Meanderings

The Bravest Thing that Humans Do

The Fault In Our Stars trailer came out today, and like so many readers of John Green’s beloved book, I cried, again. The story itself has all of the quiet, beautiful makings for ending up in a throw blanket, while tearing into a package of Oreos and having a good sob.

There’s probably numerous reasons why The Fault In Our Stars evoked so much emotion in its readers. I thought I’d share mine. It all rotates around the word that I personally find the ugliest. Cancer. I grew up next door to my great grandmother. She was the healthiest, busiest person I knew.

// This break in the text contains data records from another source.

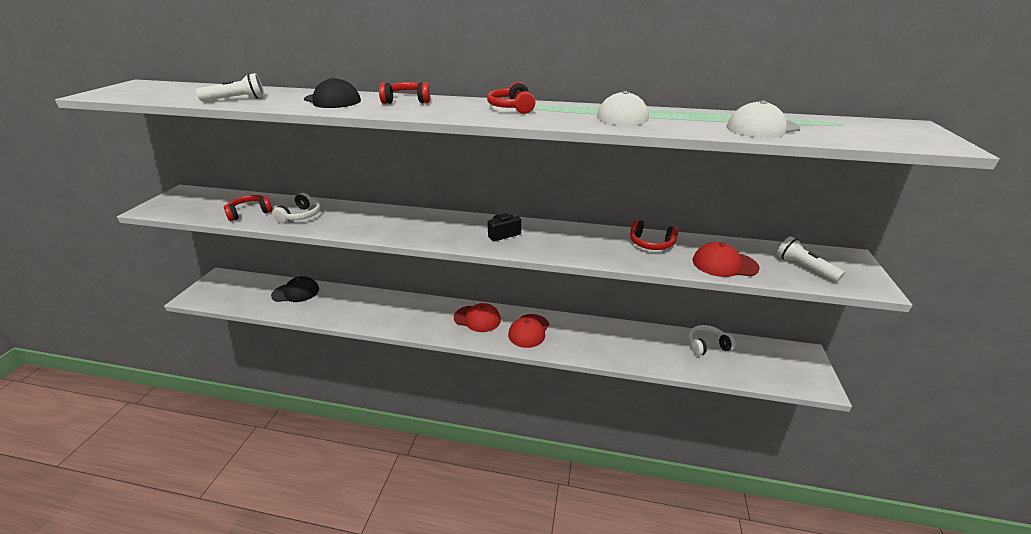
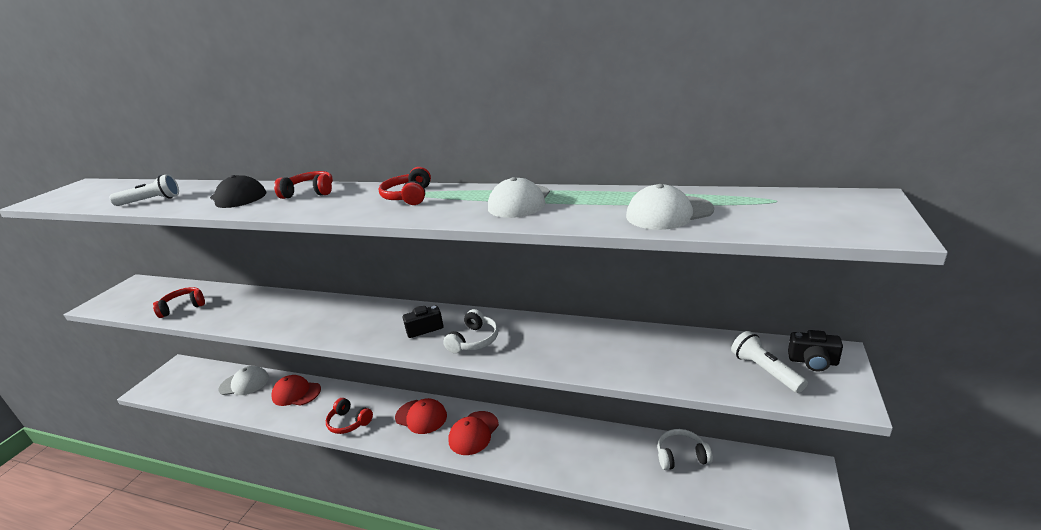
camera: 10 degrees right, 5 degrees down
(296, 292) = (244, 383): black cap -> white cap
(301, 216) = (229, 309): white headphones -> white headphones (474, 340)
(651, 243) = (586, 338): red headphones -> red headphones (349, 422)
(724, 264) = (664, 366): red cap -> red cap (296, 393)
(837, 262) = (813, 361): none -> black camera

A former nurse, she spent her days taking all of the old, neighborhood widows for their hair appointments, to get their groceries, getting them to church services, and sitting in their living rooms while they talked away their loneliness.

If my name was in teeny tiny print in the newspaper for making the honor role, you bet she found it, cut it out, and brought it to my house for my scrapbook. Every year on my birthday, she’d gather purple lilacs from her yard and bring them to me in a Mason jar. One of my earliest memories is her reading to me, and she instilled such a love of stories in me. If I wanted her to read a book a second time, to her credit, she never told me no. She’d always read it again.

But cancer doesn’t care if you’re rich or poor, average or pretty, old or young, and not even always if you’ve tried to be healthy or not. This disease has affected many people in my family. Some of them have beat it. Some of them have been gifted what I’d only call a miracle. Some of them fought it with grace and dignity, and some of them still passed away from it.

I guess this is just me remarking on how this disease changes people. Like Hazel and Augustus, when you’re actually faced with the immensity of a life-threatening illness, a lot of things that you thought were such a big deal become so small. And so many little things start to mean a lot more.

For me, it absolutely put simple, tiny things in perspective. Like, I learned that my grandma making fresh, hot wheat rolls, or strawberry jam to fill it, or her chocolate cake with homemade icing, was about the rest of us. While we were sitting comfortably in her living room, or spinning on the stool in the kitchen watching her stir a pot of something, she was working very hard at making a meal the rest of us would love. I think about all of the hours she spent at her kitchen stove, just so that her kids and grandkids could spend an hour around the table laughing and eating together.

When my grandma was so overcome with the pain of her cancer and had to wear the morphine patch, I watched her still manage a smile for my one year old. She would still let this little child climb into her lap for a story, much like myself at that age. Despite how tired she was, despite the aches, the nausea, the chills. And so I learned from cancer, that a person can truly have selflessness and kindness for others no matter how wretched they might feel–no matter how death might loom over them.

My grandma wasn’t perfect. Sure I like to think she’s as close as anyone will ever be. But she still had days where I could tell it was all she could do to get to the end of that day. She had days where she had to excuse herself for an extra nap. But really, cancer proves again and again, that one of the most heroic things an average person can do, is be sick. Just being sick, in and of itself, takes bravery. It often means yielding one’s pride and control. Illness requires patience, humility, and endurance. And it takes an unbelievable amount of faith and grace.

It also takes some real guts and some real courage to watch someone you love be sick. And it takes that same faith and grace to let them go.

My favorite line in The Fault In Our Stars is “You don’t get to choose if you get hurt in this world…but you do have some say in who hurts you. I like my choices.” Just like Augustus Waters, I have been so lucky.